I interviewed Sarah Armstrong for this week’s podcast.  She authored a book titled The Mom’s Guide to a Good Divorce.  Sarah wrote it to fill the void in the divorce book community, which was a simple, easy book to read that was brief yet poignant, topic-driven, and addressed every issue that she went through as a mom in a divorce.  It reads like a clean, clear encyclopedia of day-to-day things all divorcing moms have to deal with.  One of her topics in regard to co-parenting is Lead By Example.  I think Sarah accomplished this goal by writing the consummate guide to all things mom.

The very last page of her book refers to a Mother’s Day card her former husband sent her after the divorce.  He wrote, “It occurred to me as we were sitting together at our first Middle School meeting in the library that I am so fortunate that you parent the way you do, and we are almost always in complete agreement and alignment about how we raise our daughter. Thank you for being such a great mom and a dependable, steady figure in her life. Hope you enjoyed your Mother’s Day.”  Her husband could not have written this if Sarah hadn’t led by example.

I advance the concept of amicable divorces in my role as a divorce mediator and legal document preparation company, and as a podcaster.  Amicable divorces are easy if just one spouse decides not to argue, not to blame, and not to punish their spouse during the divorce filing.  It just takes one spouse to accomplish this goal. And, if that one spouse is steady, committed, and purposeful in their intention and behavior to be noninflammatory, that spouse just may influence the other spouse to soften their stance, thereby Leading By Example.
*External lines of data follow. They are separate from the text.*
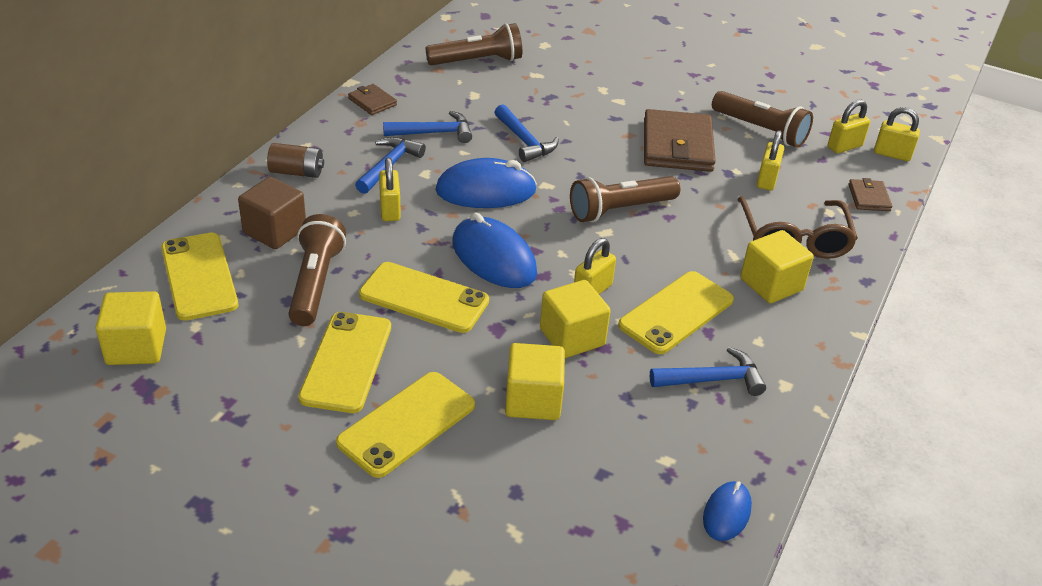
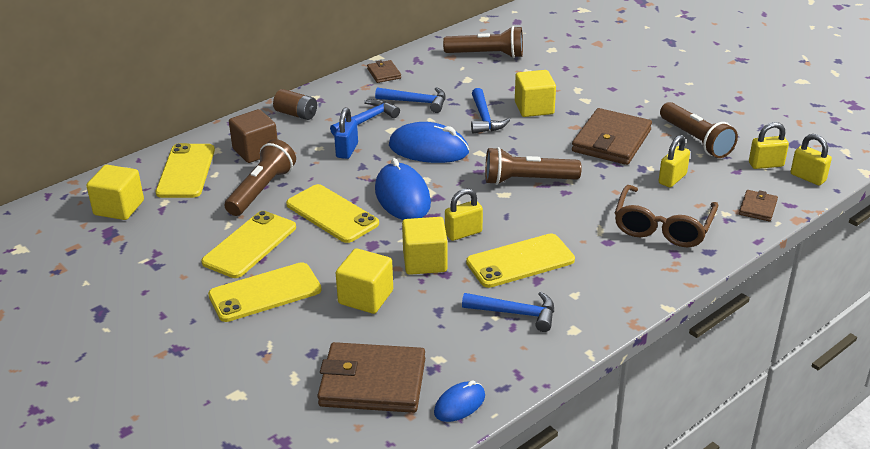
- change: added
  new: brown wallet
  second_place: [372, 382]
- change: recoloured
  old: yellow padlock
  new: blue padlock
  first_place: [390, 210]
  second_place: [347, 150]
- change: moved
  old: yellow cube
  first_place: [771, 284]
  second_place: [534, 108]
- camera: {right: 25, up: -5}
This brushes off on the children, too.  If just one parent focuses on the health and welfare of their children, without venting to their kids, or speaking ill of the other parent, your children will benefit exponentially. Not only will they see you model a good divorce, but it will also teach them how to work through conflict if, in fact, the other spouse behaves aggressively, passive aggressively, and untoward.
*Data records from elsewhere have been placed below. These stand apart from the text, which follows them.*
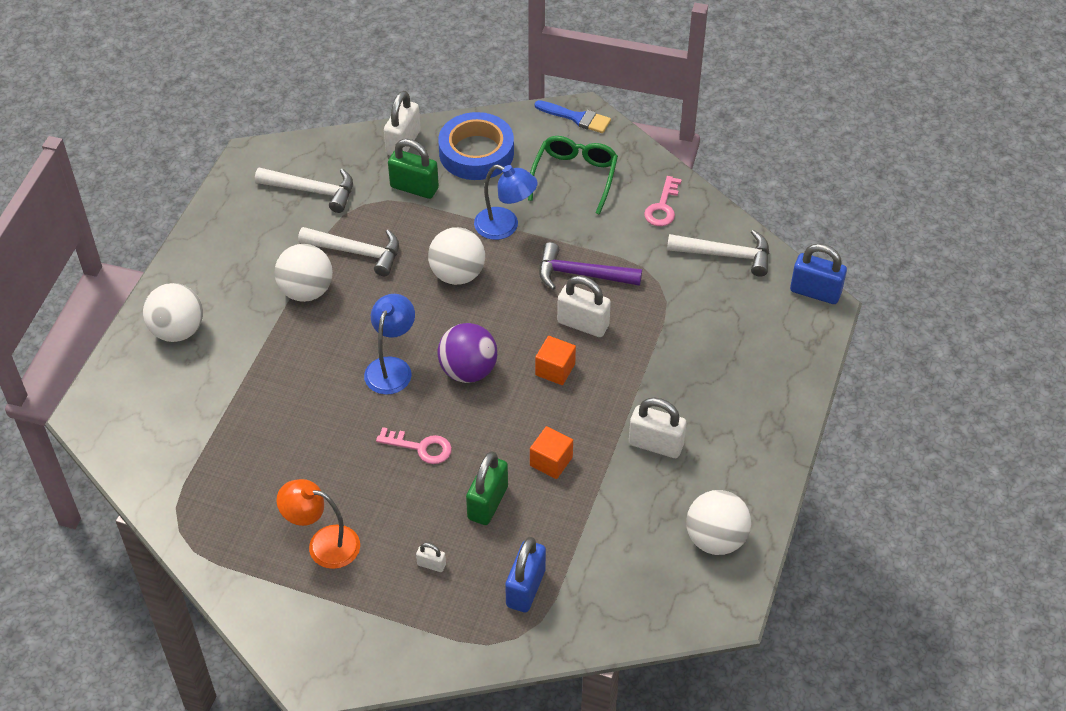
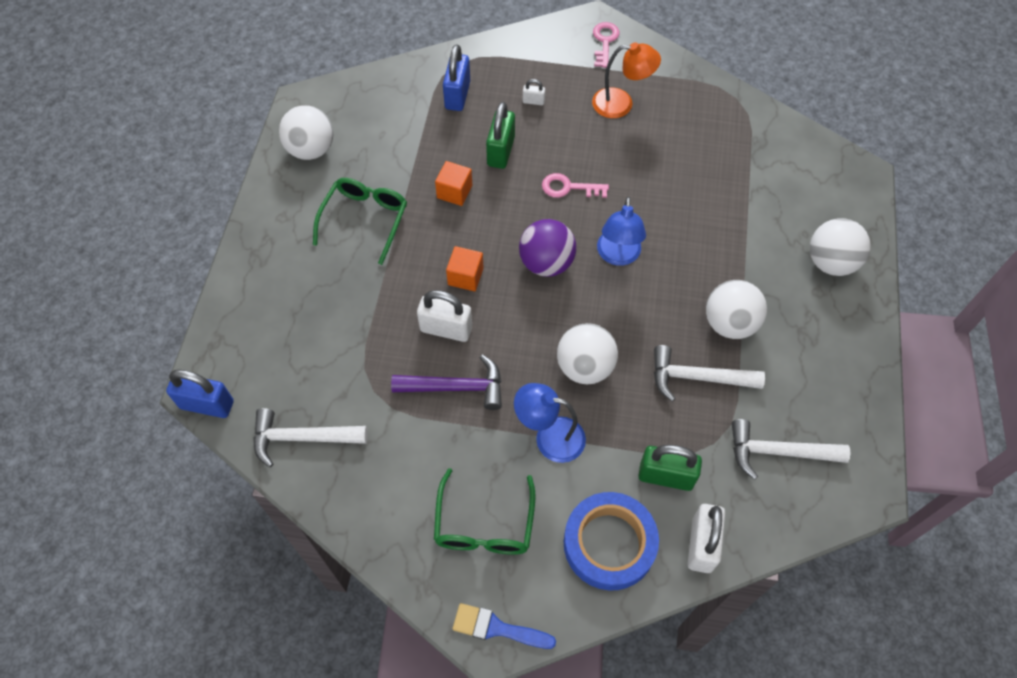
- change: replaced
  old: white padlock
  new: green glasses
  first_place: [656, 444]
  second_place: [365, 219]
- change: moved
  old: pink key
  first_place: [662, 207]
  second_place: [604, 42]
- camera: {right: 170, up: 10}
Other words of advice from Armstrong: Volunteer to help others in need to mitigate the pain of the divorce; compartmentalize the time given to the divorce so that it doesn’t consume you; embrace your new normal and use it to grow; cherish the good memories of the marriage because they were real; and, get yourself financially strong.

But there are so many more topics that are practical, important, and not discussed in many divorce books.

Not only has Sarah’s approach to divorce been so very amicable and noticed by her former husband, but in her daughter, Grace, when Grace exclaimed that she noticed that her parents had a good divorce, and not a bad one.